Over the past 70 years, humanity has made great strides on a number of metrics: increasing life expectancy, cutting hunger and disease, boosting education levels. But a prime engine of these gains—the burning of fossil fuels—now threatens to slow down global development, according to a new report today from the U.N. Intergovernmental Panel on Climate Change (IPCC).

With temperatures already 1.2℃ warmer than in preindustrial times, some ecosystems are nearing a hard limit on their ability to adapt, including warm water coral reefs, coastal wetlands and rainforests, and the frigid mountain and polar realms, the report warns.
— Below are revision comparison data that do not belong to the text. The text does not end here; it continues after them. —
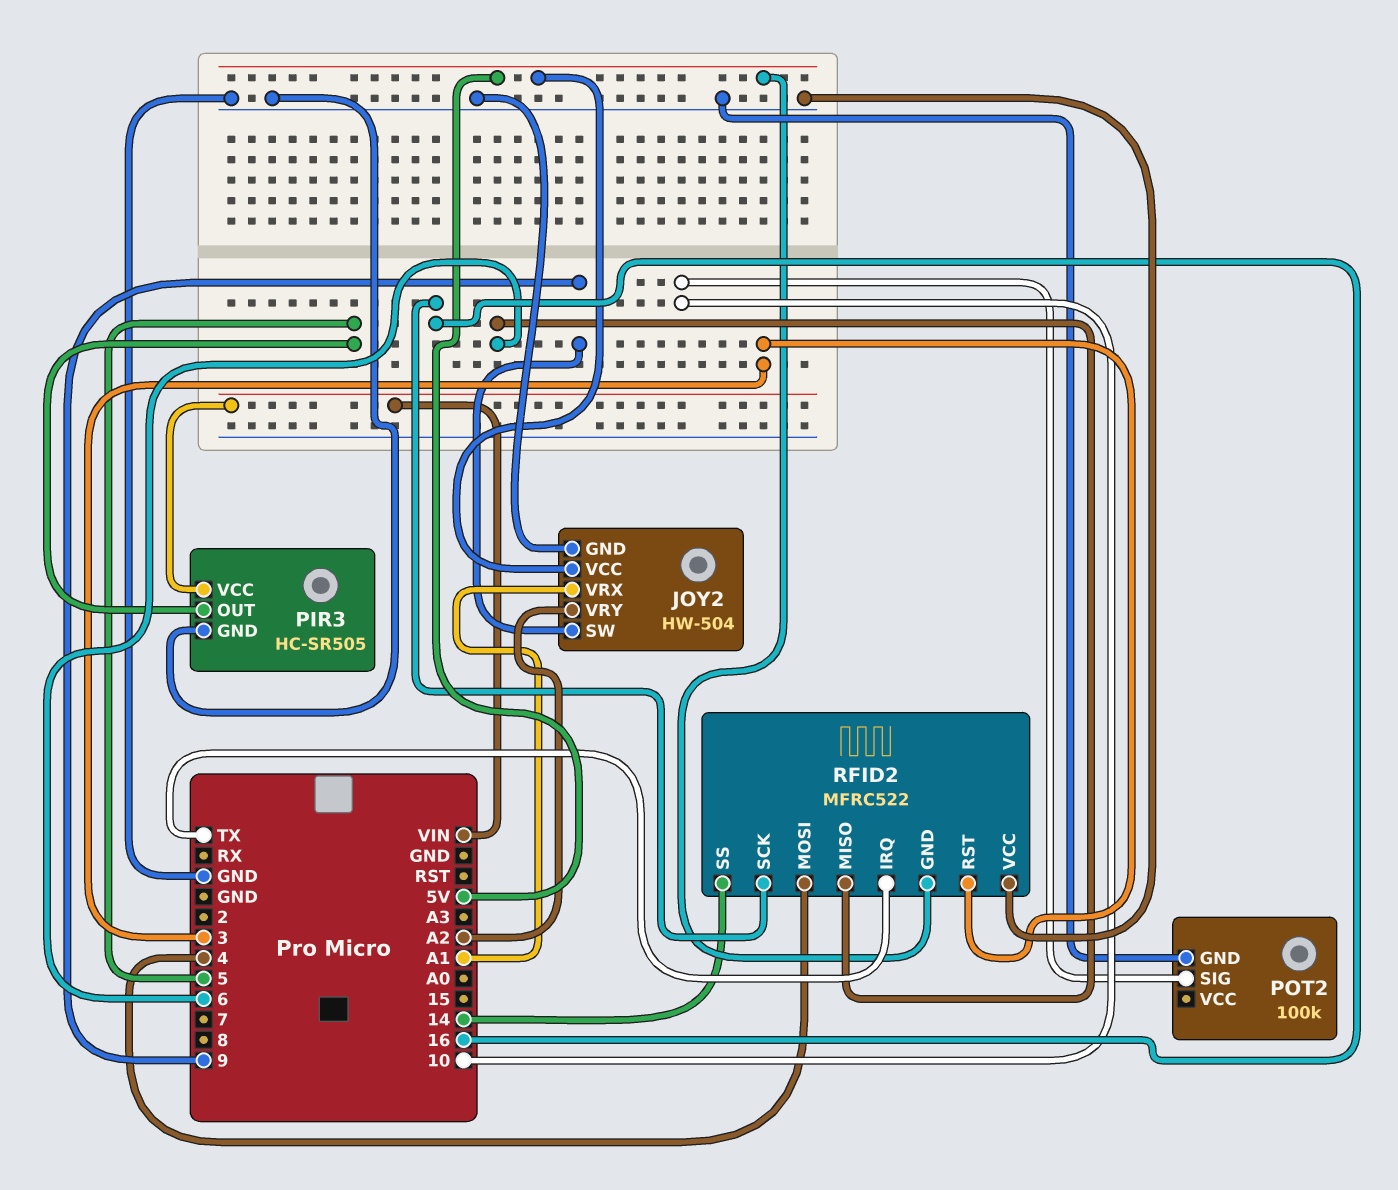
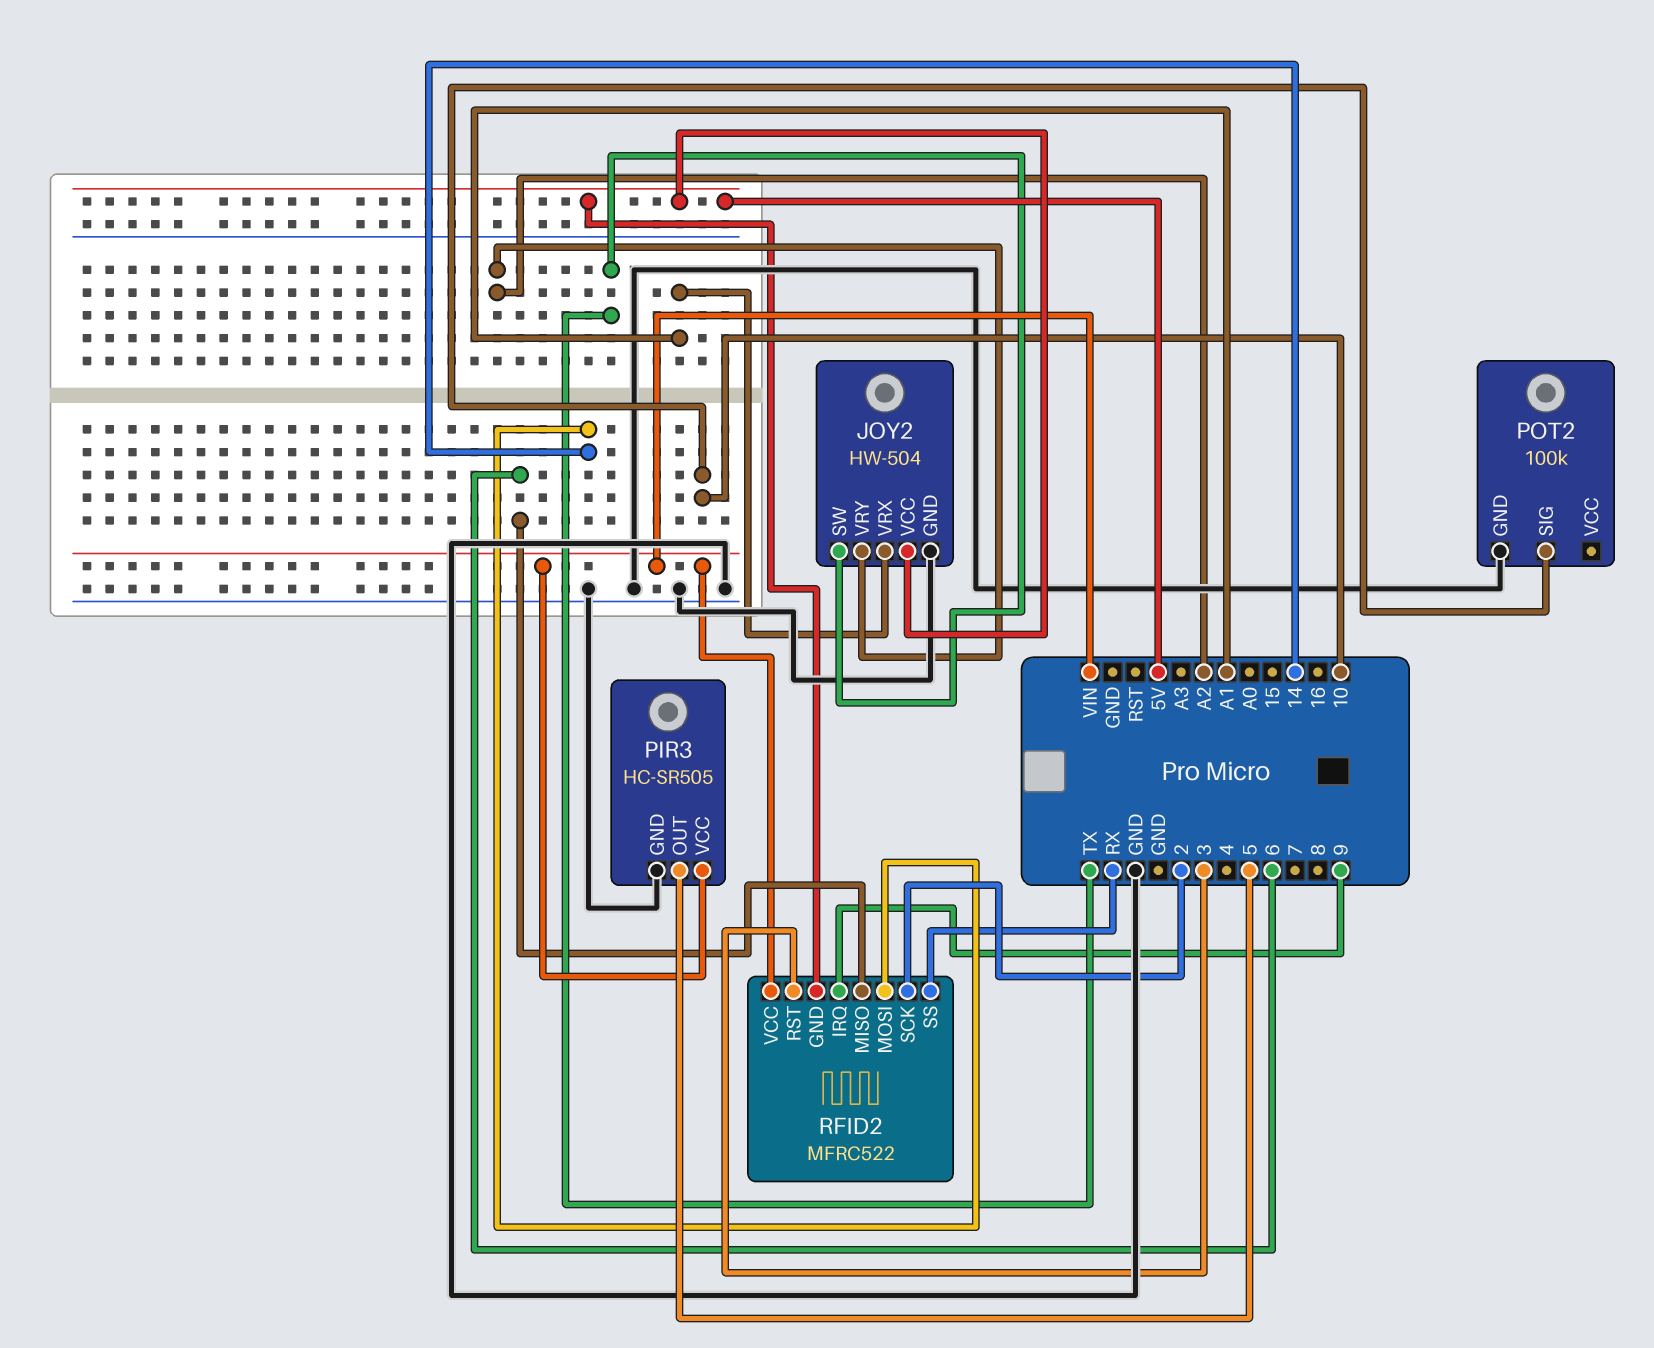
JOY2 pin SW: 9 -> TX
RFID2 pin IRQ: TX -> 9
RFID2 pin MOSI: 4 -> 14
RFID2 pin SCK: 16 -> 2
RFID2 pin SS: 14 -> RX
RFID2 pin VCC: GND -> VIN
And although humanity can adapt to warming more easily than the natural world, it needs to move faster, says Michael Oppenheimer, a climate scientist at Princeton University and one of 270 report co-authors. “We’re not keeping up. The rate of climate change is faster than our ability to figure out how to deal with climate change.”

The report is part of the panel’s sixth assessment of climate science, a process its volunteer scientists undertake every 7 to 8 years. A first report, released in August, documented the evidence of climate change: rising seas, extreme heat, severe storms. The new report looks at its impacts on humans and nature—and our ability to adapt to it. (A third report, on reducing emissions, is due in April.)

The report recounts a familiar litany of present-day impacts. Half of the plant and animal species studied have shifted poleward or to higher elevations. Corals are bleaching, forests are burning, and marine heatwaves are killing swaths of species. Yet the severity of the ecosystem impacts still surprised the report’s authors, says Camille Parmesan, an ecologist at the University of Plymouth. Particularly alarming, she says, are the thawing of permafrost and drying of tropical peatlands, which are, in some years, turning these natural absorbers of carbon dioxide into emitters that could accelerate climate change. “We have an increased risk of irreversible impacts,” Parmesan says.